Nos casos de vertigens intensas, o indivíduo afectado tem vómitos, sente um mal-estar geral e fica com a sensação persistente de que tudo o que o rodeia anda à volta. Estes sintomas são suficientes para que o próprio doente tome a decisão de consultar um médico.
O responsável clínico da EQUI alerta que «estes sinais podem, de facto, representar algo bastante grave. Um episódio único de vertigem intensa não acompanhada por quaisquer outras manifestações, ocorrendo sobretudo nos mais idosos, pode ser o sintoma inicial de uma lesão vascular no sistema nervoso central. Se o diagnóstico não for feito nos três primeiros dias, o indivíduo poderá morrer».
A importância do diagnóstico
Vaz Garcia refere que a vertigem está «entre as primeiras causas que levam o doente a procurar um médico». Isto reflecte, de resto, a importância que se dá ao problema, pois, «só quem passou pela experiência é que sabe a aflição que lhe está implícita. Além disso, a descoordenação é acompanhada pelo receio de que possam surgir novos episódios. Trata-se de algo com repercussões psicológicas extremamente graves, capaz de desencadear ansiedade, depressão e fobias», esclarece o otorrinolaringologista.
Embora não existam dados estatísticos específicos sobre a incidência das vertigens, têm surgido alguns estudos que ajudam a enquadrar o fenómeno em Portugal. Vaz Garcia fez, inclusive, parte de um desses projectos:
«Em 1993, tive a oportunidade de estar à frente de um trabalho exaustivo realizado no Hospital de Santa Maria, onde desempenhei actividade. Fizemos uma avaliação bastante minuciosa de todos os doentes que tinham recorrido ao serviço de urgência. Num universo de 160 mil doentes, praticamente um em cada 100 tinha tonturas ou vertigens como sintomas principais, isolados ou associados a outras queixas. São valores muito significativos.»

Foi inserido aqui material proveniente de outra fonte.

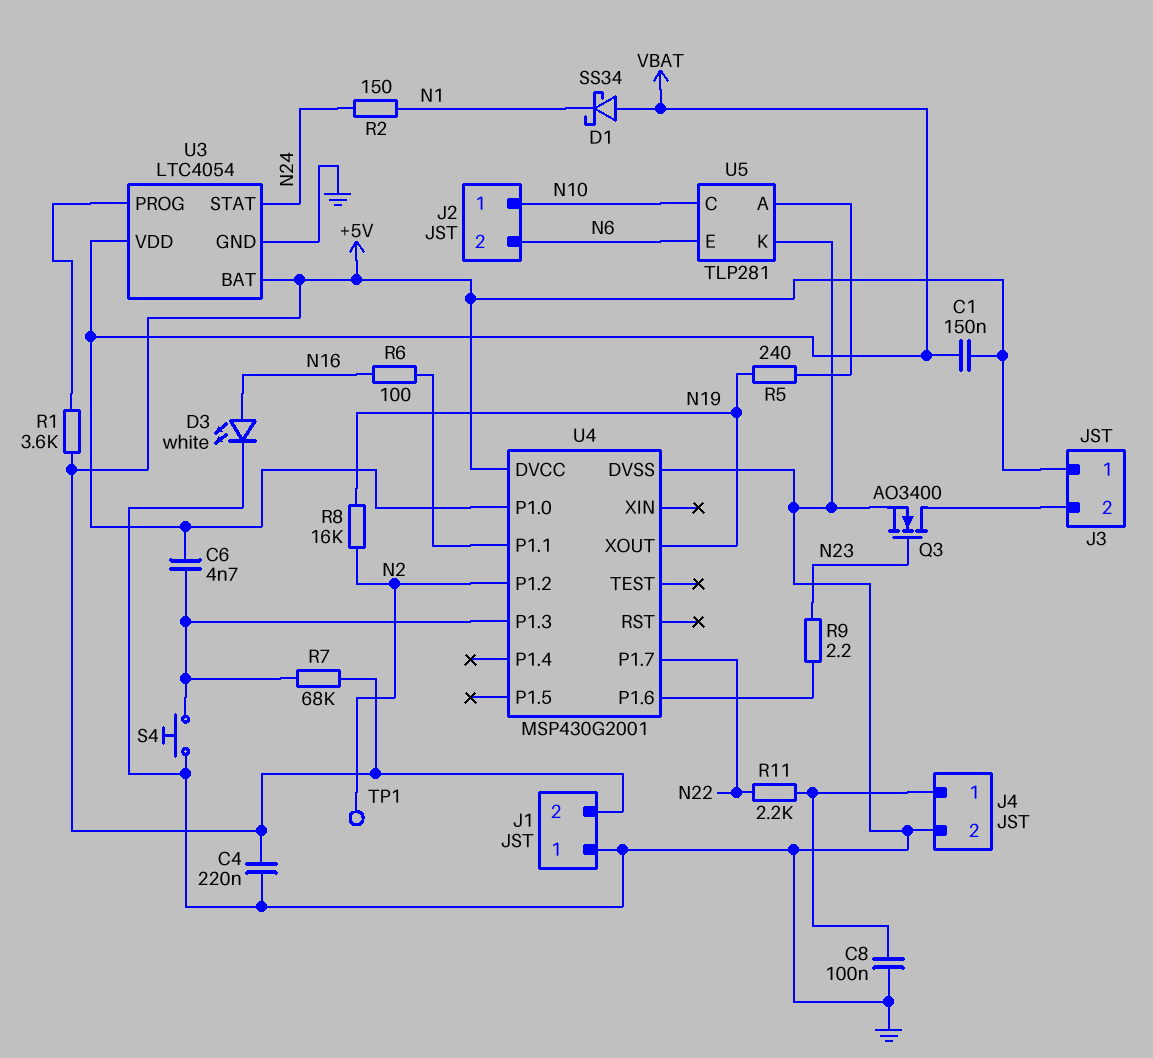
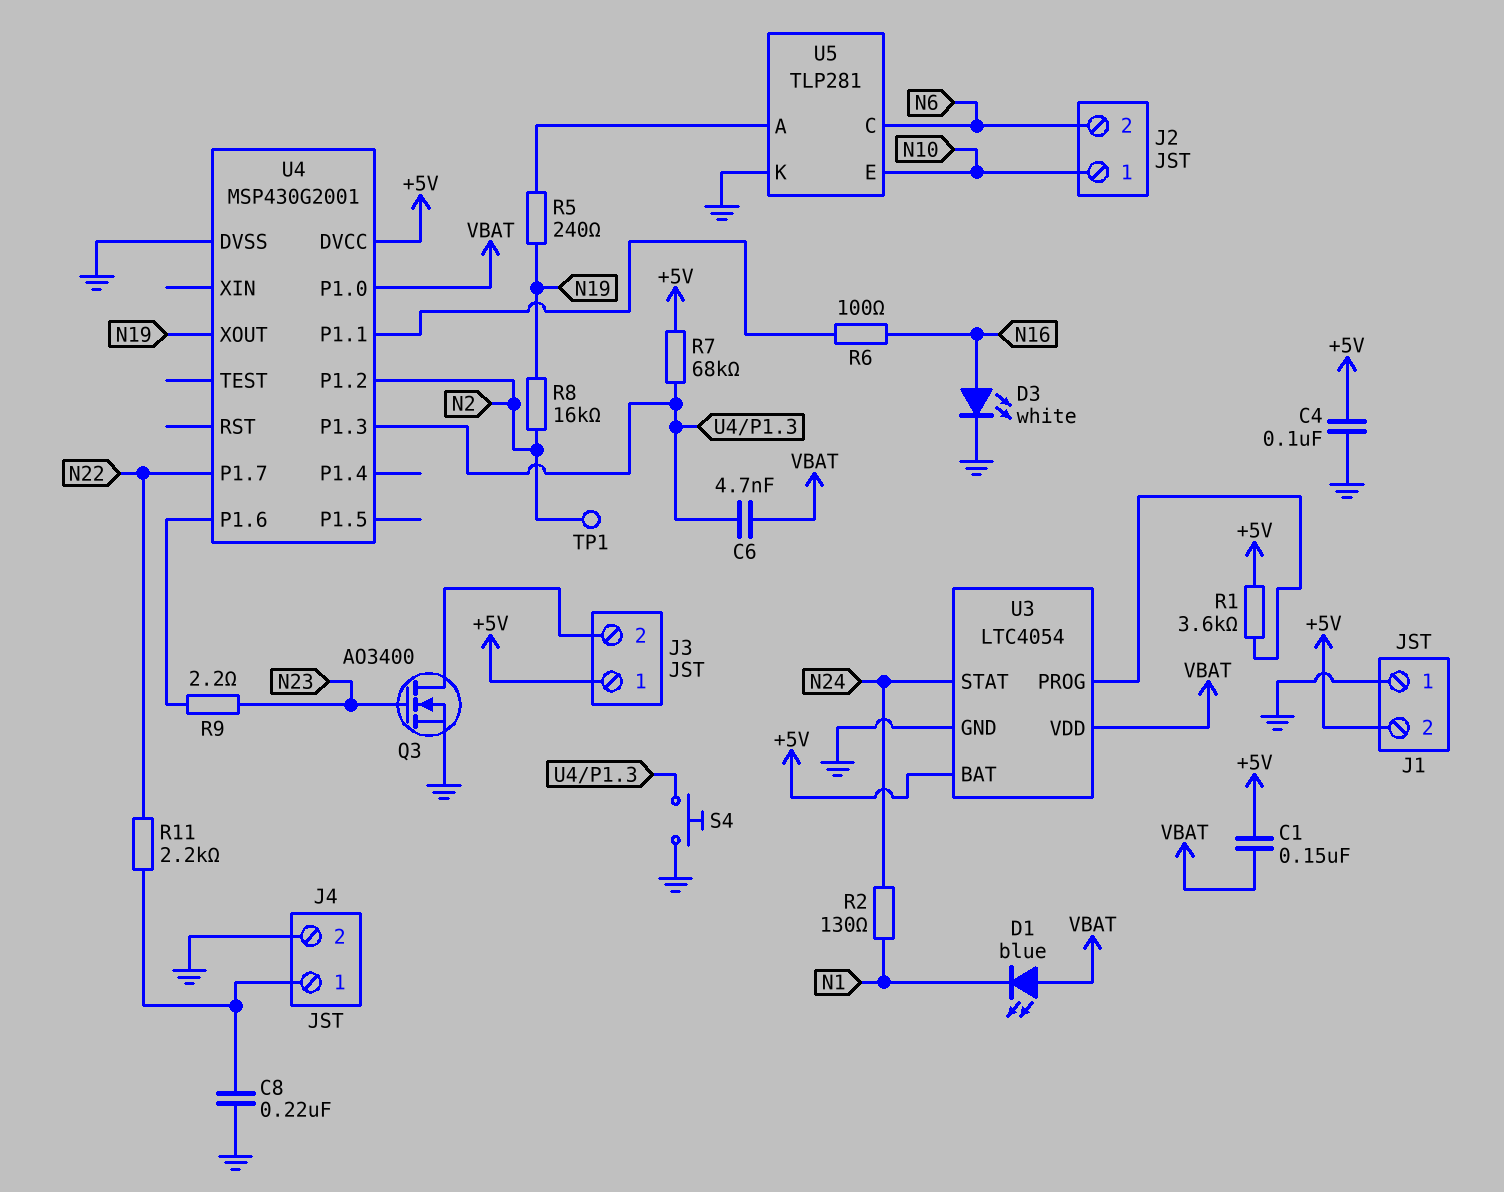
C4: 220nF (+5V, GND) -> 100nF (+5V, GND)
C8: 100nF (GND, J4/1) -> 220nF (GND, J4/1)
D1: schottky SS34 (A VBAT, K N1) -> LED blue (A VBAT, K N1)
R2: 150 (N1, N24) -> 130 (N1, N24)
U5 pin C: N10 -> N6
U5 pin E: N6 -> N10

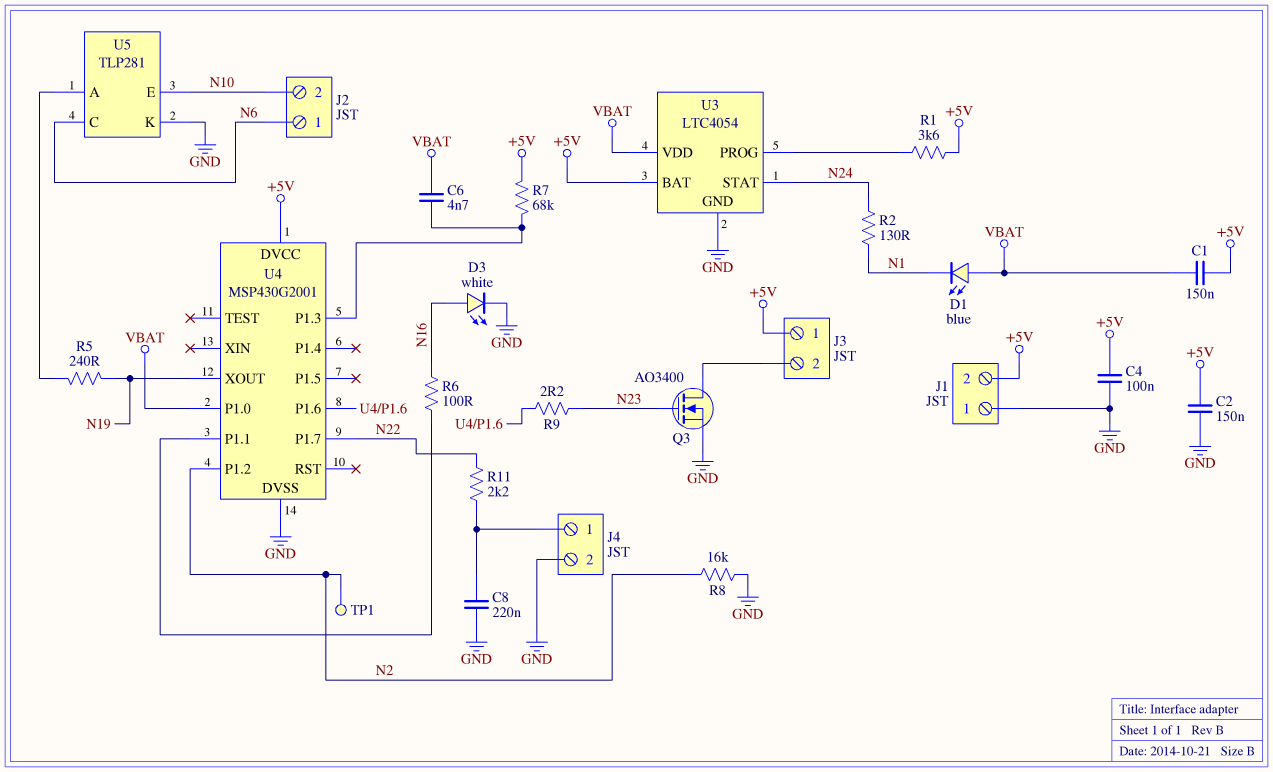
C2: none -> 150nF (+5V, GND)
J2 pin 1: N10 -> N6
J2 pin 2: N6 -> N10
R8: 16k (N2, N19) -> 16k (GND, N2)
S4: button (GND, U4/P1.3) -> none

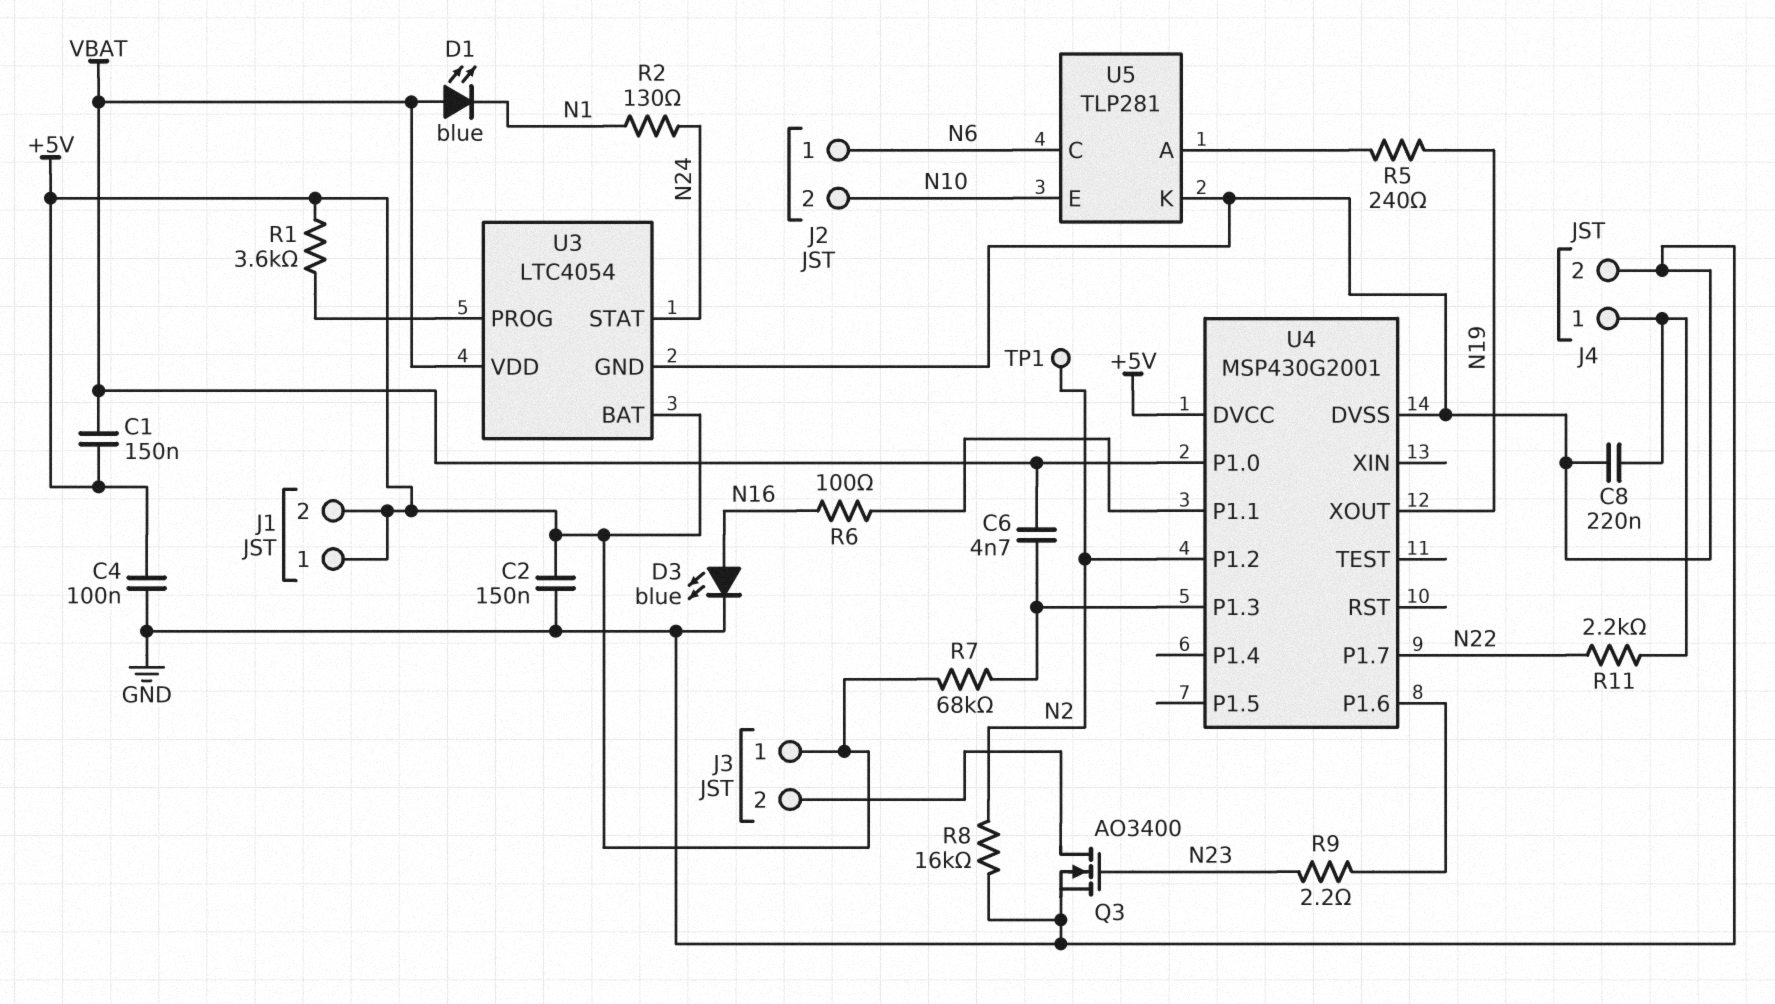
D3: LED white (A N16, K GND) -> LED blue (A N16, K GND)
J1 pin 1: GND -> +5V

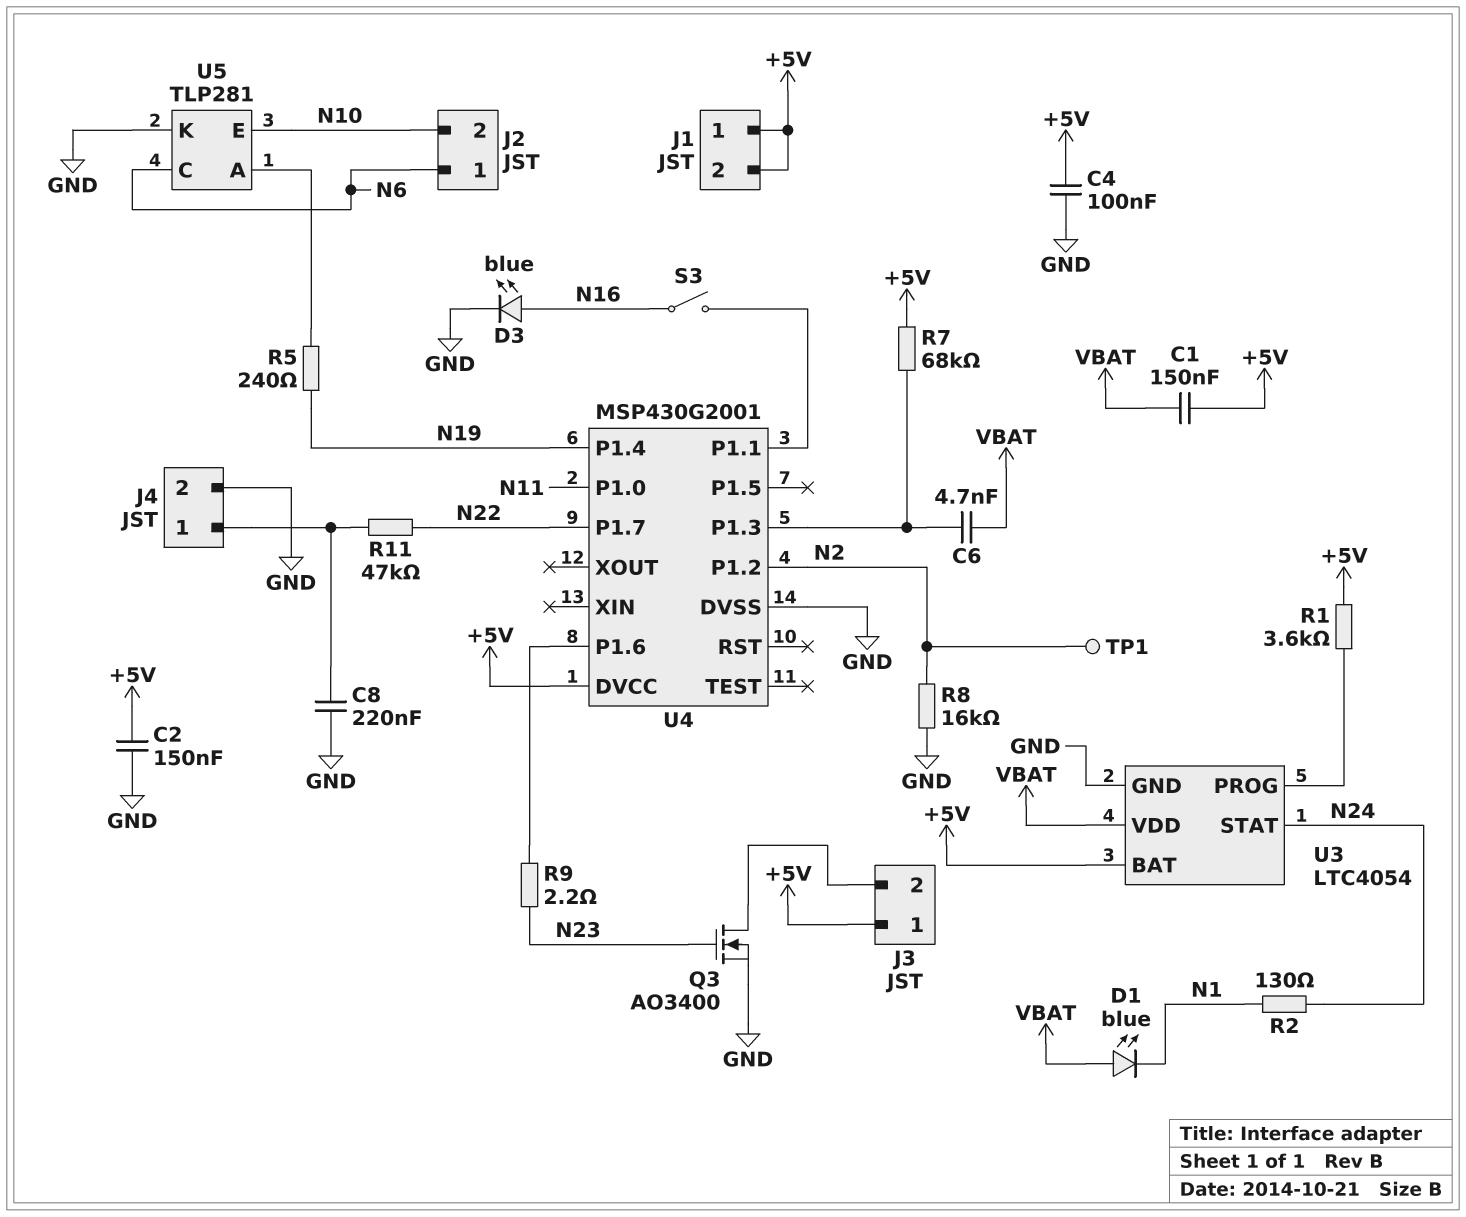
R6: 100 (N16, U4/P1.1) -> none
R11: 2.2k (J4/1, N22) -> 47k (J4/1, N22)
S3: none -> switch (N16, U4/P1.1)
U4 pin P1.0: VBAT -> N11
U4 pin P1.4: none -> N19
U4 pin XOUT: N19 -> none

Durante a anamnese, em que se procede a uma entrevista médica para fazer a avaliação detalhada do paciente, «os profissionais de saúde com conhecimentos profundos e com experiência adquirida podem chegar mais facilmente a um diagnóstico preciso».
Vaz Garcia admite que «é preciso ouvir os doentes e interpretar correctamente aquilo que estão a dizer. Existe ainda um conjunto de testes clínicos simples que poderão ajudar a efectivar as conclusões da anamnese. Outros exames mais específicos, como a videonistagmografia, permitem registar e quantificar as manifestações que acompanham as vertigens. A ressonância magnética também pode ser realizada, embora isso se aplique apenas aos casos em que predominam a complexidade, o risco e a incerteza».
Os especialistas têm assim os meios necessários para detectar a origem do problema antes de se iniciar qualquer terapêutica. O responsável clínico frisa que «em 80% dos casos consegue-se chegar a uma conclusão plausível. Convém ter presente que a vertigem não é uma doença, mas sim um sintoma de uma dada patologia».
Vaz Garcia conclui que o tratamento «pode ser feito através da administração de fármacos ou da reeducação vestibular, que consiste na prática de exercícios adaptados a cada caso, orientados pelo médico. A cirurgia também é uma forma de tratamento, mas, felizmente, tem indicações bastante limitadas. Quanto aos medicamentos, há uma advertência: é preciso ter em conta a sua eficácia, pois, em muitos casos, ela não está comprovada. Friso ainda que a principal causa de vertigem pode ser suspeitada pelo relato do doente e confirmada por uma simples manobra feita na marquesa do consultório».